Israel on Monday said that its army had readied a plan to evacuate Gazans ahead of a feared invasion of far-southern Rafah, leading the UN chief to warn a ground attack would “put the final nail in the coffin” of its aid operations.
UN Secretary-General Antonio Guterres said Rafah – where 1.4 million Palestinians live in crowded shelters near the Egyptian border – is also “the core of the humanitarian aid operation” in besieged Gaza.
In another shock impact of the almost five-month-old war, Palestinian prime minister Mohammad Shtayyeh in the occupied West Bank handed in his government’s resignation to the head of the Palestinian Authority, president Mahmud Abbas.
Shtayyeh cited “developments related to the aggression against the Gaza Strip and the escalation in the West Bank and Jerusalem” where violence has surged amid the Gaza war started by Hamas’s October 7 attack.
Israel’s top ally, the US, and other powers discussing how a post-war Gaza could be ruled have called for a reformed Palestinian Authority to take charge of both the West Bank and Gaza in future. Shtayyeh, in brief comments, cited “the new reality in the Gaza Strip” and urged inter-Palestinian consensus and the “extension of the Authority’s rule over the entire land of Palestine”.
Heavy fighting raged on meanwhile in the Gaza Strip where Israeli forces launched new strikes and ground combat operations, killing 92 people overnight, according to the health ministry of the Hamas-ruled territory.
Israel’s military campaign has killed at least 29 782 people in Gaza, mostly women and children, said the ministry.
The war broke out after Hamas launched their unprecedented attack on October 7 which killed 1 160 people in Israel, mostly civilians, according to an AFP tally of official figures.
Militants also took about 250 hostages, 130 of whom remain in Gaza, including 31 presumed dead, says Israel.
Israeli Prime Minister Benjamin Netanyahu stressed on Sunday that, despite ongoing talks towards a ceasefire, the army will launch a ground invasion of Rafah to achieve “total victory” over Hamas.
Netanyahu vowed that once land operations are launched there, an Israeli victory would be just “weeks away”. He said any potential truce deal would only delay, not prevent, the operation.
On Monday, his office said that the military had “presented the war cabinet with a plan for evacuating the population from areas of fighting in the Gaza Strip, and with the upcoming operational plan”. No details have been released on where the internally displaced people could go in Gaza, vast areas of which have been destroyed.
Neighbouring Egypt has built a large walled enclosure next to Gaza, where satellite photos also show many trucks, but Cairo has denied any plans to allow refugees across the border.
Foreign governments and aid groups have warned that a Rafah invasion would inflict mass civilian casualties.

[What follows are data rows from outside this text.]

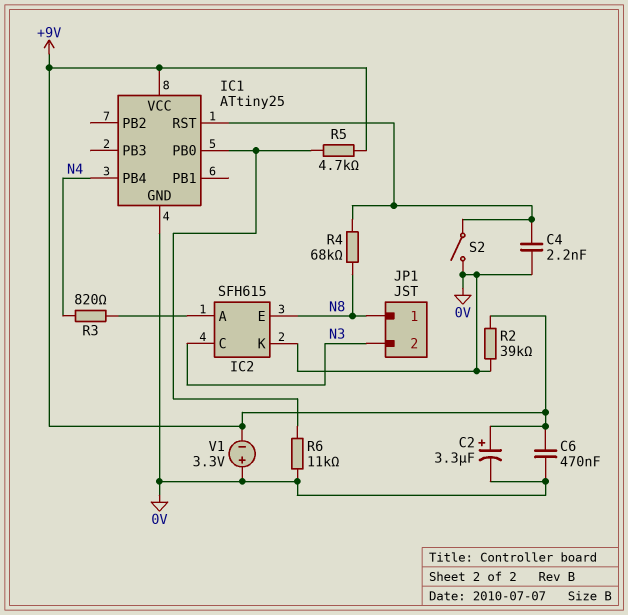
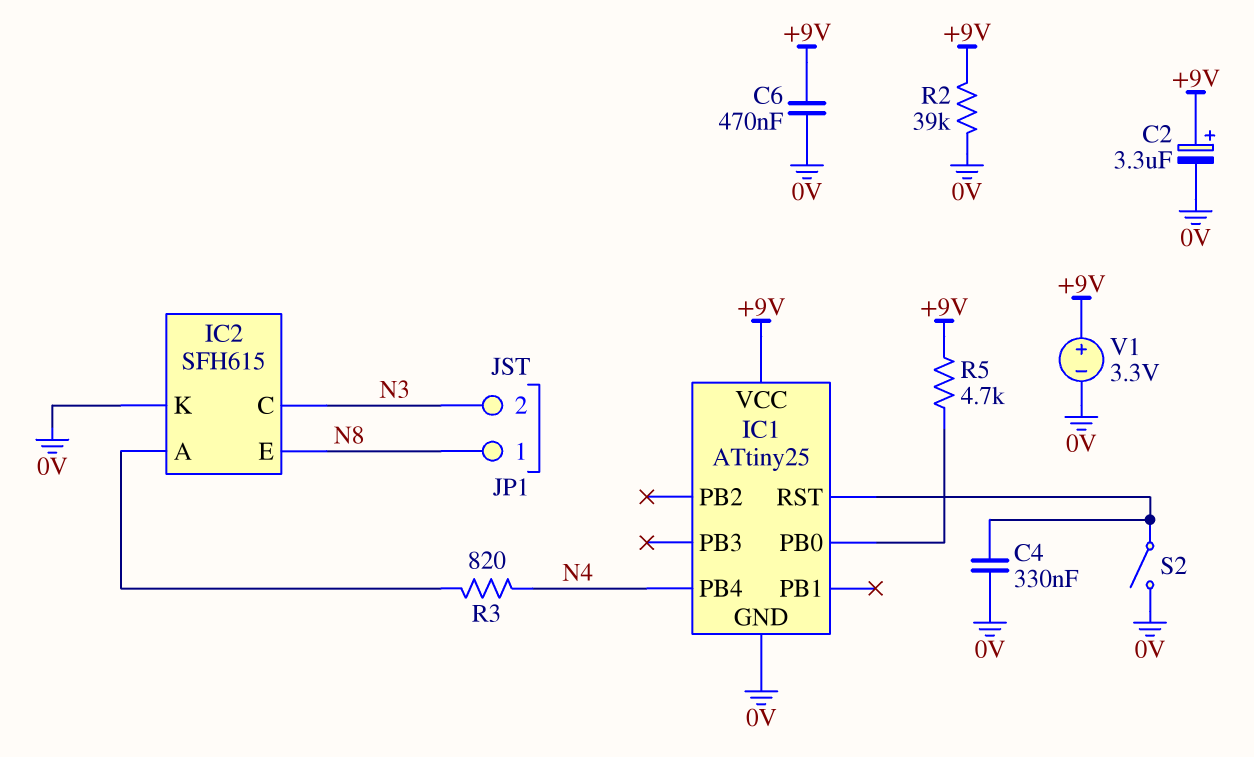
C4: 2.2nF (0V, IC1/RST) -> 330nF (0V, IC1/RST)
R4: 68k (IC1/RST, N8) -> none
R6: 11k (0V, IC1/PB0) -> none
V1: 3.3V (plus 0V, minus +9V) -> 3.3V (plus +9V, minus 0V)

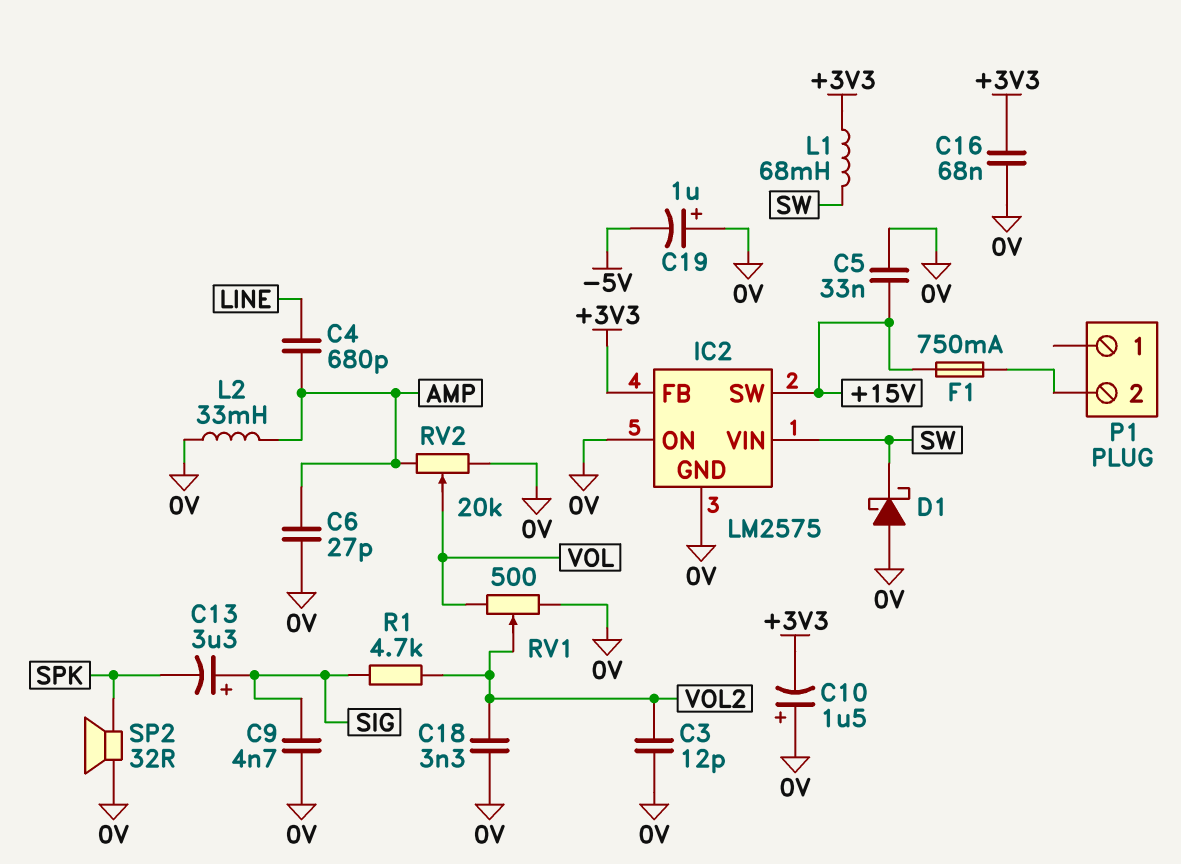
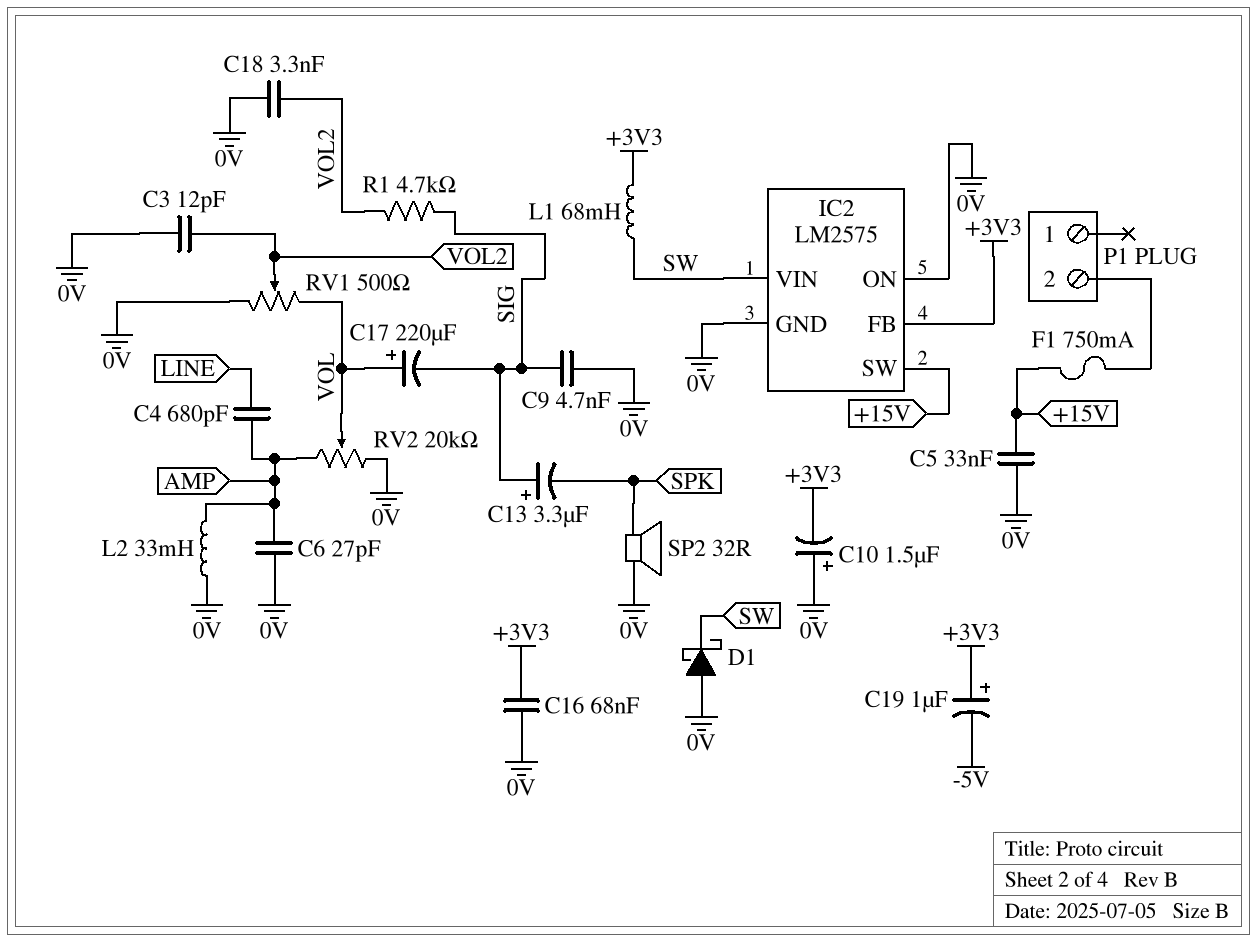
C17: none -> 220uF (plus VOL, minus SIG)
C19: 1uF (plus 0V, minus -5V) -> 1uF (plus +3V3, minus -5V)

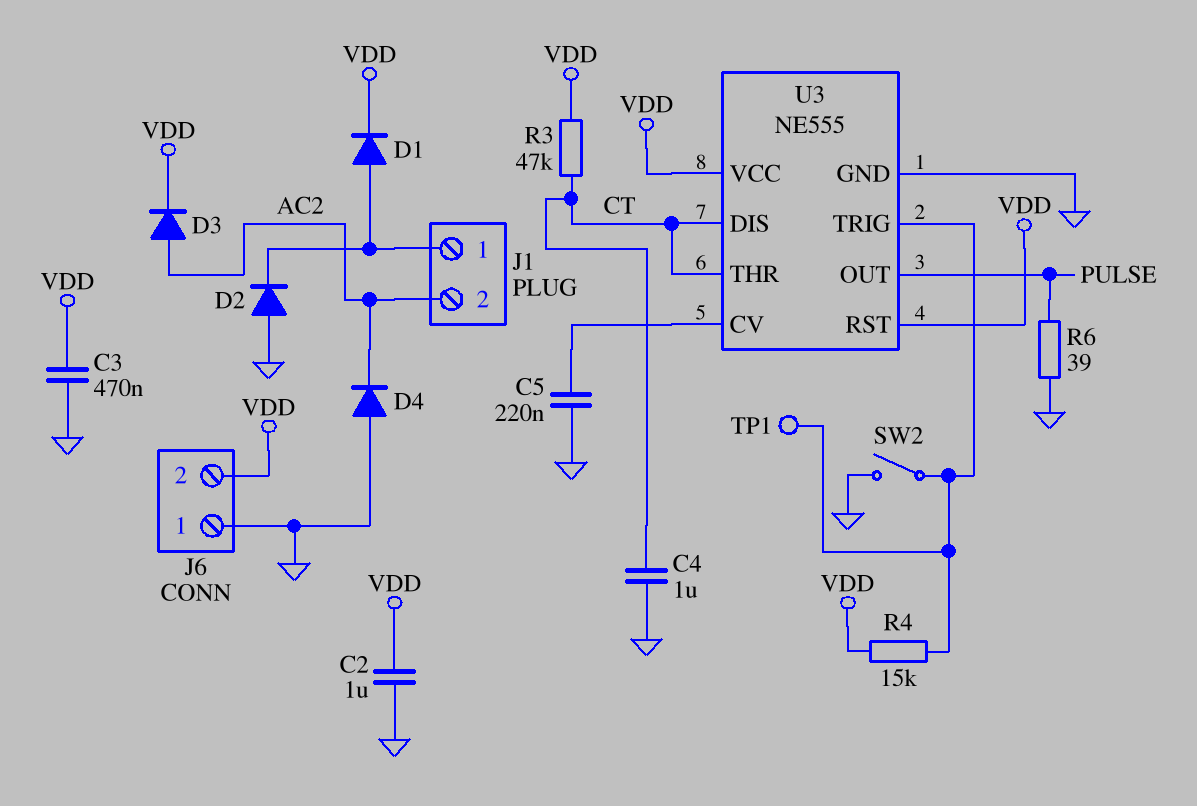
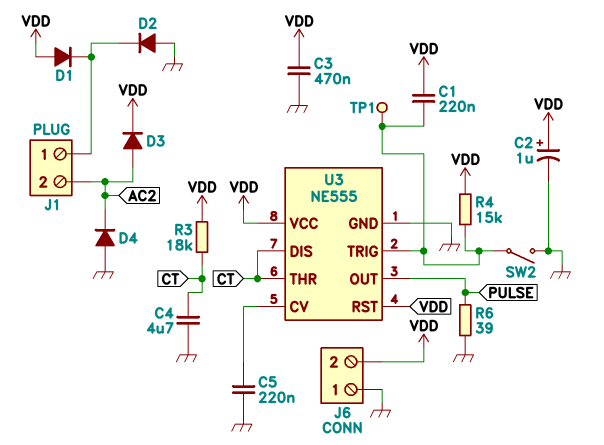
C1: none -> 220nF (U3/TRIG, VDD)
C2: 1uF (GND, VDD) -> 1uF (plus VDD, minus GND)
C4: 1uF (CT, GND) -> 4.7uF (CT, GND)
D1: diode (A J1/1, K VDD) -> diode (A VDD, K J1/1)
R3: 47k (CT, VDD) -> 18k (CT, VDD)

Guterres warned that “an all-out Israeli offensive on the city would not only be terrifying for more than a million Palestinian civilians sheltering there; it would put the final nail in the coffin of our aid programmes”.
He said: “Nothing can justify Hamas’s deliberate killing, injuring, torturing and kidnapping of civilians, the use of sexual violence, or the indiscriminate launching of rockets towards Israel. And nothing justifies the collective punishment of the Palestinian people.”
Nearly five months into the war, desperate families in Gaza’s north have been forced to scavenge for food as most aid trucks have been halted there, with many people eating animal fodder and the meat of slaughtered horses.
Mediators meanwhile continued stuttering negotiations towards a ceasefire and hostage release deal, with hopes it can be in place before the start of the Muslim holy month of Ramadaan in about two weeks.
Media reports suggest the warring parties are weighing a six-week halt to fighting and the initial exchange of dozens of women, underage and ill hostages for several hundred Palestinian detainees held by Israel.
Envoys of the Israeli armed forces and Mossad spy service were headed to Qatar for further talks on a deal, Israeli media reported.
Israel has for months exchanged near-daily cross-border fire with Lebanon’s Iran-backed Hezbollah.
Israeli strikes near the Hezbollah-dominated city of Baalbek killed two group members on Monday, security sources said, in the first strikes on Lebanon’s east since clashes began after the Gaza war.
Israel said it targeted sites used by Hezbollah for its aerial defence system, in retaliation for a missile that downed an Israeli drone earlier on Monday.